# Grappling and Braces?



## arnisador (Jul 6, 2002)

Does anyone have any experience with grappling for kids in braces? My son has orthodontia and I've added a bit of grappling techniques to the Modern Arnis we principally train but I'm afraid to let him _really_ grapple, even with a mouthpiece, for fear of injuring either his mouth, his bracework, or his opponent. Am I being too careful?


----------



## Kempojujutsu (Jul 6, 2002)

One of my student's ( a 17 year old) has braces. He use to wear a mouth piece when we grapple. Now he only wears it when we go NHB. His dentist made him a custom mouth piece. It kinda looks like the WIPPS mouth piece.
Bob :asian:


----------



## arnisador (Jul 6, 2002)

Does it adequately protect his mouth from cuts and his braces from damage, or just lessen those effects?

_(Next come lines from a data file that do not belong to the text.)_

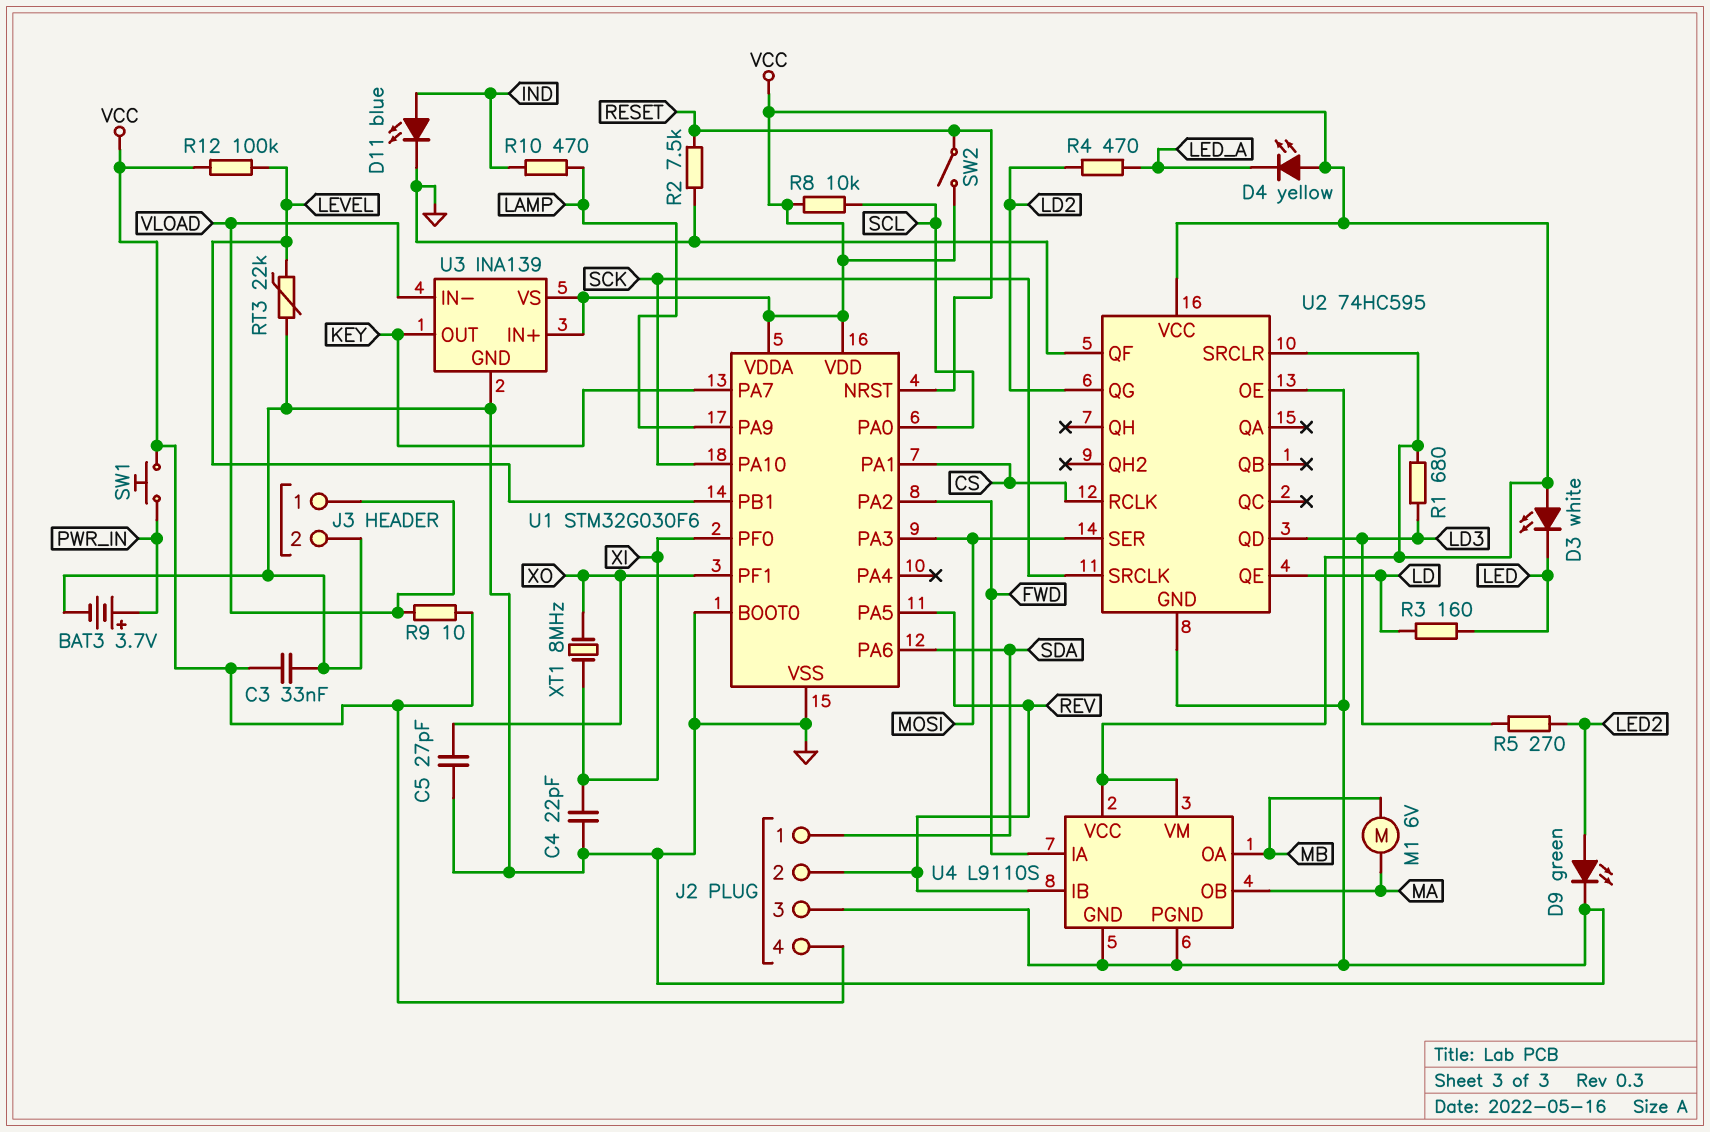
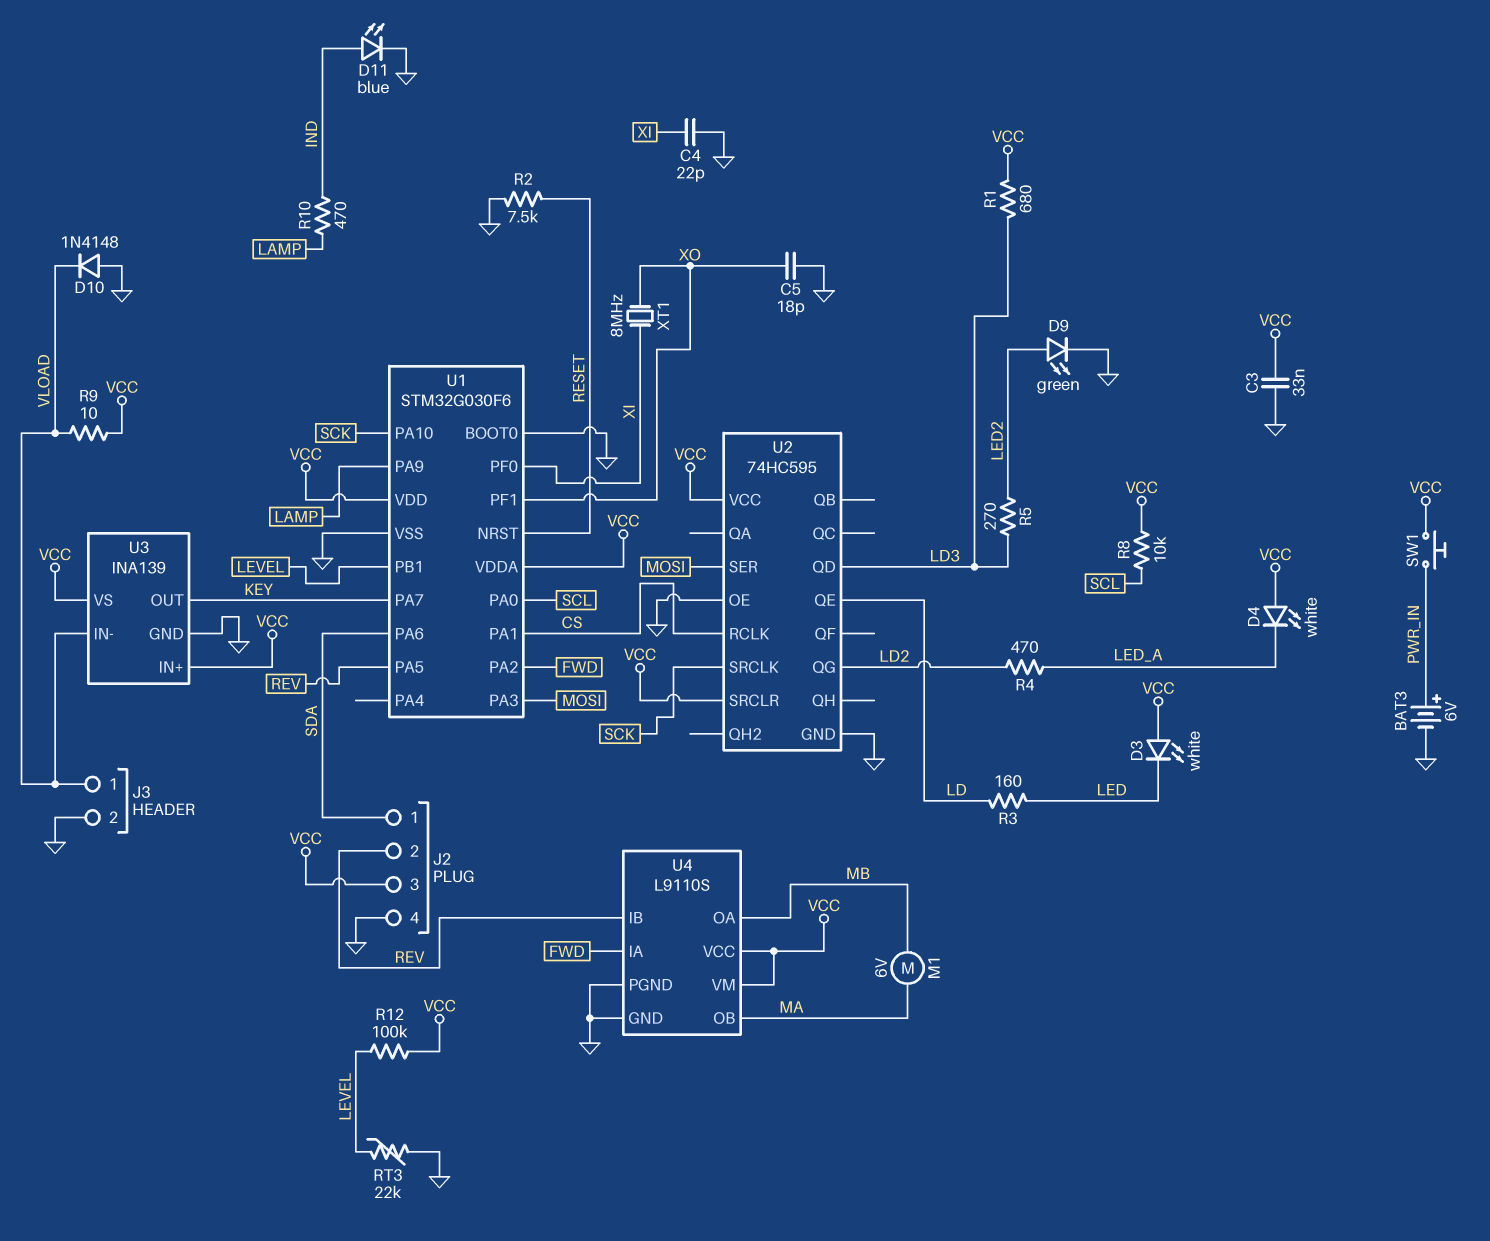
BAT3: 3.7V (plus PWR_IN, minus GND) -> 6V (plus PWR_IN, minus GND)
C5: 27pF (GND, XO) -> 18pF (GND, XO)
D4: LED yellow (A VCC, K LED_A) -> LED white (A VCC, K LED_A)
D10: none -> diode 1N4148 (A GND, K VLOAD)
J2 pin 3: GND -> VCC
J2 pin 4: VCC -> GND
SW2: switch (RESET, VCC) -> none
U2 pin QF: GND -> none

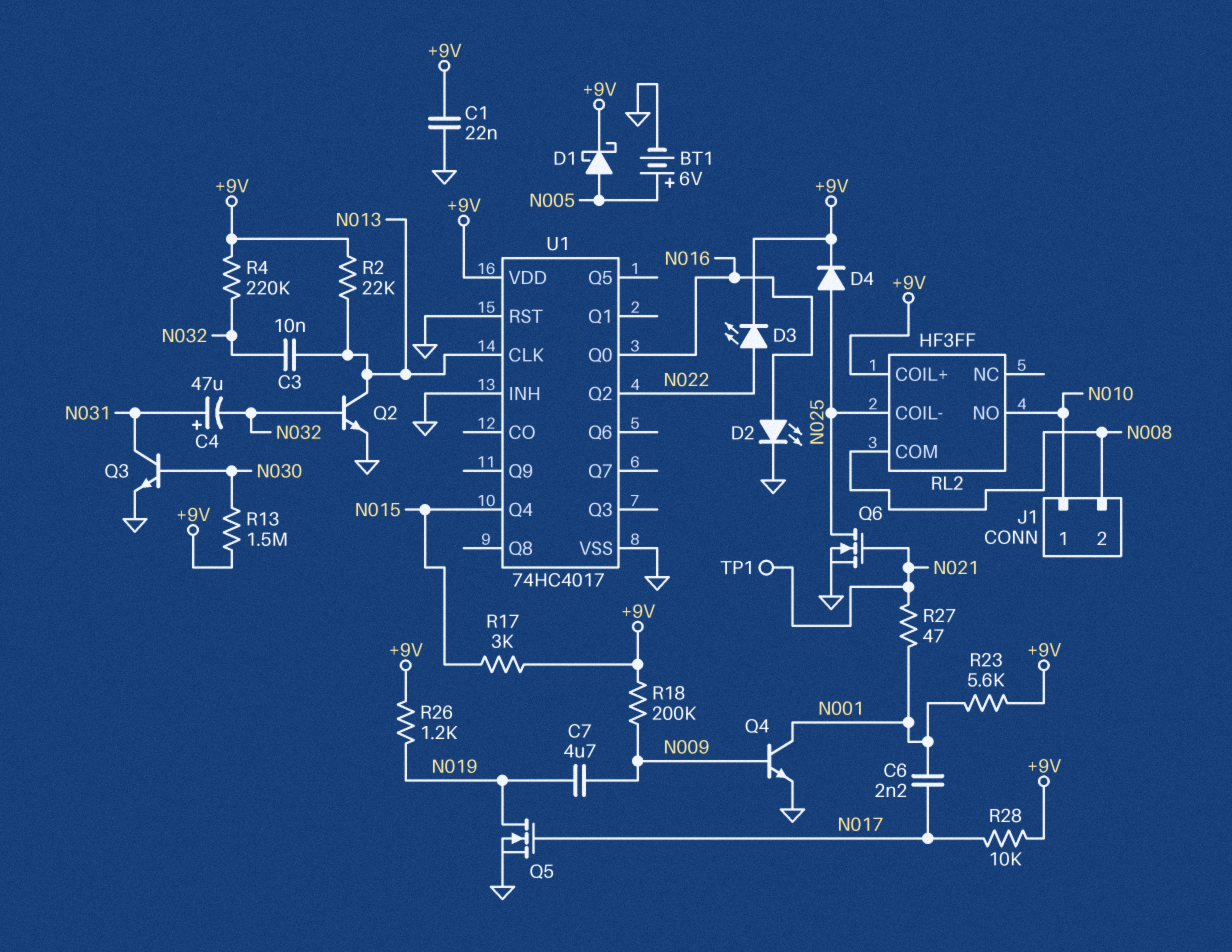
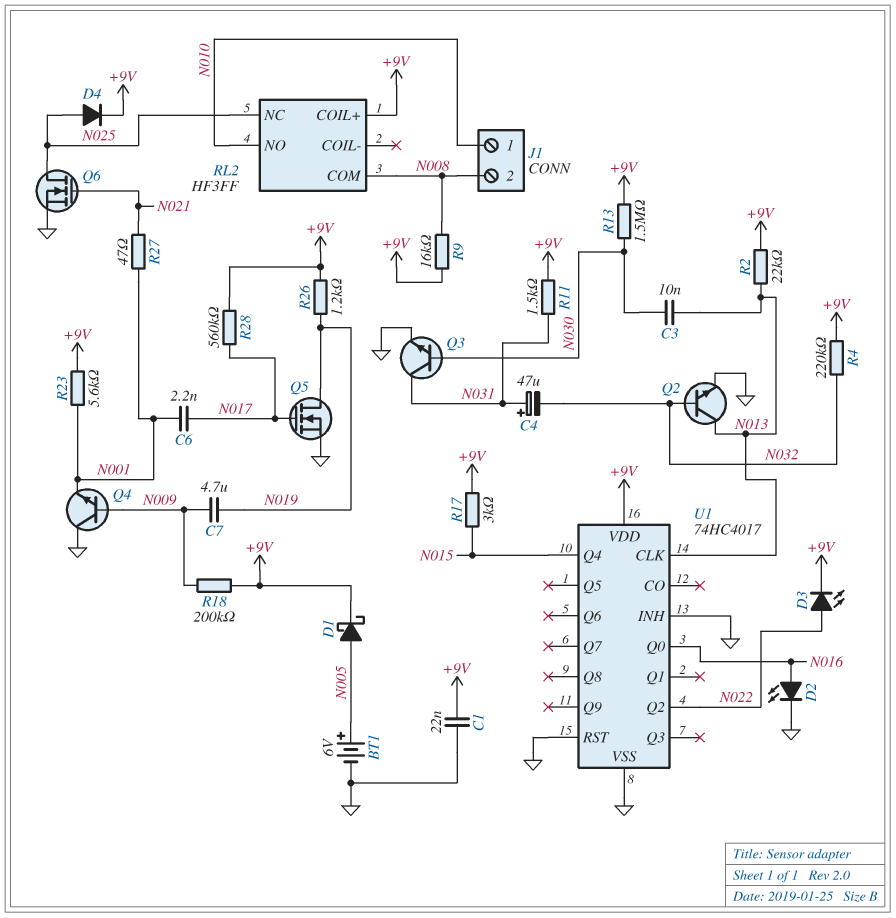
C3: 10nF (N013, N032) -> 10nF (N013, N030)
Q4: NPN (B N009, C N001, E GND) -> NPN (B N009, C GND, E N001)
R9: none -> 16k (+9V, N008)
R11: none -> 1.5k (+9V, N031)
R28: 10k (+9V, N017) -> 560k (+9V, N017)
RL2 pin COIL-: N025 -> none
RL2 pin NC: none -> N025
TP1: test point (N021) -> none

Remember, I'm not just the instructor here, I'm also the parent!


----------



## Kempojujutsu (Jul 6, 2002)

It more or less limits the amount of cuts he gets. Most of the time when he gets a cut in his mouth it's from trying to get a choke put on him.
Bob:asian:


----------



## Venos-KSW (Jul 9, 2002)

when I had braces, I just asked my orthodontist if he had any sports mouthpieces for braces, and sure enough he did. was free also... i do remember it being very large though... anyway, it did the job well. i was elbowed in the mouth accidentally playing field hockey while wearing it, and it prevented any damage to my braces and my mouth.


----------



## FUZZYJ692000 (Jul 10, 2002)

Awwww...braces those were the days .  Most orthodontist have special mouth guards which some have already listed.  I like to grapple so when I did have braces I tried to be careful.  I didn't always wear my mouth piece, actually I hardly ever wore it, and yes I managed to get hit in the mouth plenty of times.  Even now with them off my mother still flips cause I don't wear it and she invested all of that money.  When grappling though I find it hard to breathe with a mouth piece in, plus I have a smaller mouth compared to most so I had to get special mouth pieces to fit.  Just give him a mouth piece, no matter what some how he's going to be a bloody mouth or the braces are going to cut his cheek or something, that's what happens with braces, they are there to hurt the person wearing them....I think my parents did it as torture or to get me not to eat for a couple of days.


----------



## Seig (Jul 11, 2002)

> _Originally posted by FUZZYJ692000 _
> 
> *Awwww...braces those were the days .  Most orthodontist have special mouth guards which some have already listed.  I like to grapple so when I did have braces I tried to be careful.  I didn't always wear my mouth piece, actually I hardly ever wore it, and yes I managed to get hit in the mouth plenty of times.  Even now with them off my mother still flips cause I don't wear it and she invested all of that money.  When grappling though I find it hard to breathe with a mouth piece in, plus I have a smaller mouth compared to most so I had to get special mouth pieces to fit.  Just give him a mouth piece, no matter what some how he's going to be a bloody mouth or the braces are going to cut his cheek or something, that's what happens with braces, they are there to hurt the person wearing them....I think my parents did it as torture or to get me not to eat for a couple of days.   *


Too.....easy....must....not...........comment.......:rofl:


----------



## Testdummy (Jul 14, 2002)

I've had braces for over a year now and I grapple a lot with my sister, Fuzzy, and the upper belts in class.  I've had my share of bloody mouths from being kicked and punched, but not from grappling.  I don't always wear my mouth piece either but I do think it is a good idea to wear one when grappling but especially sparring just incase.  :asian:


----------



## Seig (Jul 15, 2002)

C'mon over into the Kenpo forum!


----------



## arnisador (Jul 15, 2002)

> _Originally posted by Testdummy _
> 
> *I've had braces for over a year now and I grapple a lot with my sister, Fuzzy, and the upper belts in class.  I've had my share of bloody mouths from being kicked and punched, but not from grappling.  I don't always wear my mouth piece either but I do think it is a good idea to wear one when grappling but especially sparring just incase. *



Thanks for the input. I'm surprised it's never happened in grappling!


----------